Interacting adipose-derived stem cells and microvascular endothelial cells provide a beneficial milieu for soft tissue healing.

Abstract

There is growing evidence suggesting that healing of chronic soft tissue wounds profits from the presence of adipose-derived stem cells (ADSC). Among the large spectrum of mechanisms by which ADSC might act, especially the interaction with the microvascular endothelial cell, a main player during angiogenesis, is of special interest. In the present 2D model on the basis of endothelial cell ADSC co-cultures, we focused on the identification of characteristics of both cell types in response to a typical condition in acute and chronic wounds: hypoxia. Parameters like proliferation capacity, migration, myofibroblastoid differentiation of ADSC and the quantification of important paracrine factors related to angiogenesis and inflammation were used to correlate our experimental model with the in vivo situation of soft tissue healing.

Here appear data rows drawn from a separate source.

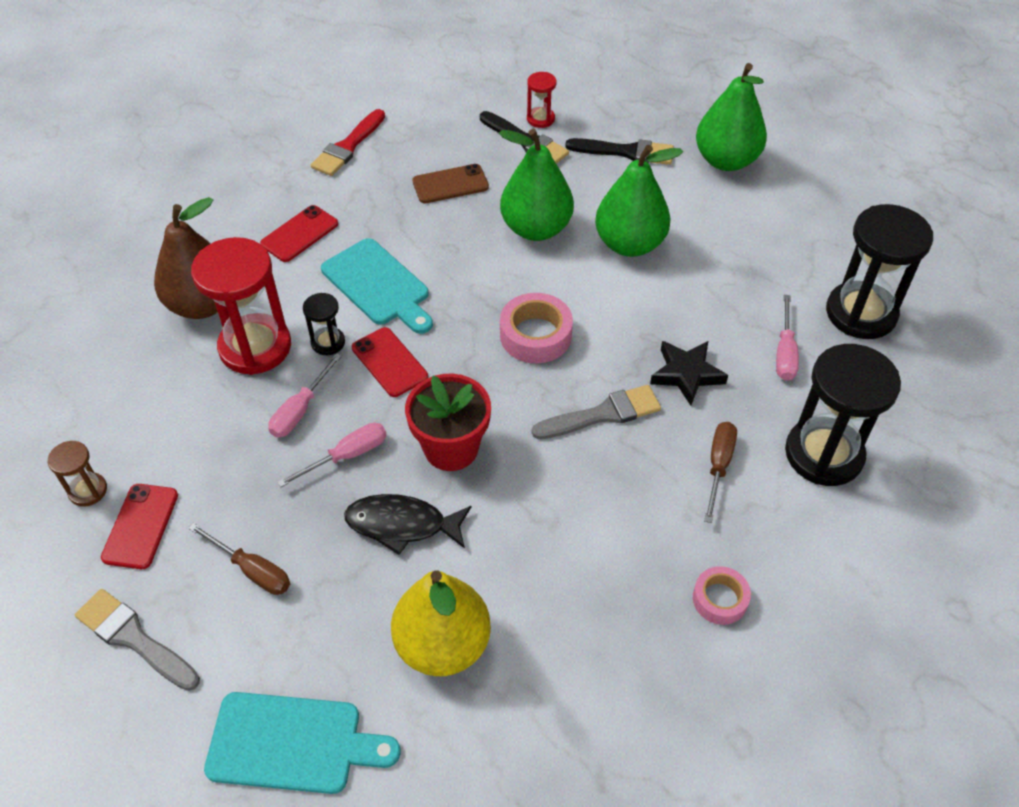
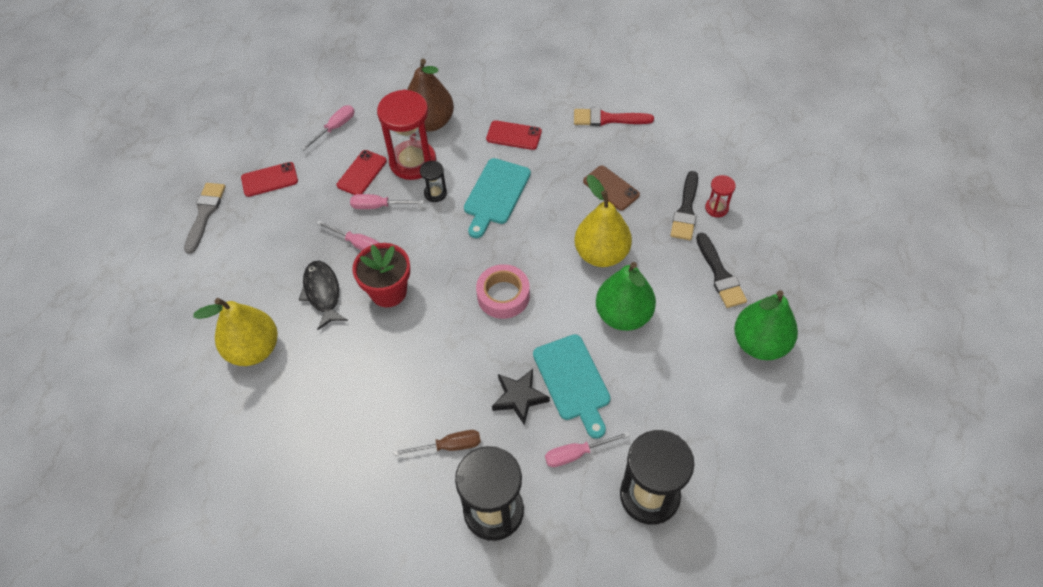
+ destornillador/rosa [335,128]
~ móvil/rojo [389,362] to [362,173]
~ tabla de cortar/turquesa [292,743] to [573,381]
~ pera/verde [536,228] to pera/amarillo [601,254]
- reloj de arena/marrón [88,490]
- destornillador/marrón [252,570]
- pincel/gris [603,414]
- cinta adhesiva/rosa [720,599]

ADSC were not negatively affected by hypoxia in terms of proliferation, referring to their excellent hypoxia tolerance. Myofibroblastoid differentiation among ADSC was enhanced by hypoxia in mono- but not in co-culture. Furthermore, co-cultures were able to migrate under hypoxia. These effects might be caused to some extent by the distinct milieu created by interacting ADSC and endothelial cells, which was characterized by modulated levels of interleukin-6, interleukin-8, monocyte chemoattractant protein-1 and vascular endothelial growth factor. The identification of these cell characteristics in the present 2D in vitro model provide new insights into the process of human soft tissue healing, and underpin a beneficial role of ADSC by regulating inflammation and angiogenesis.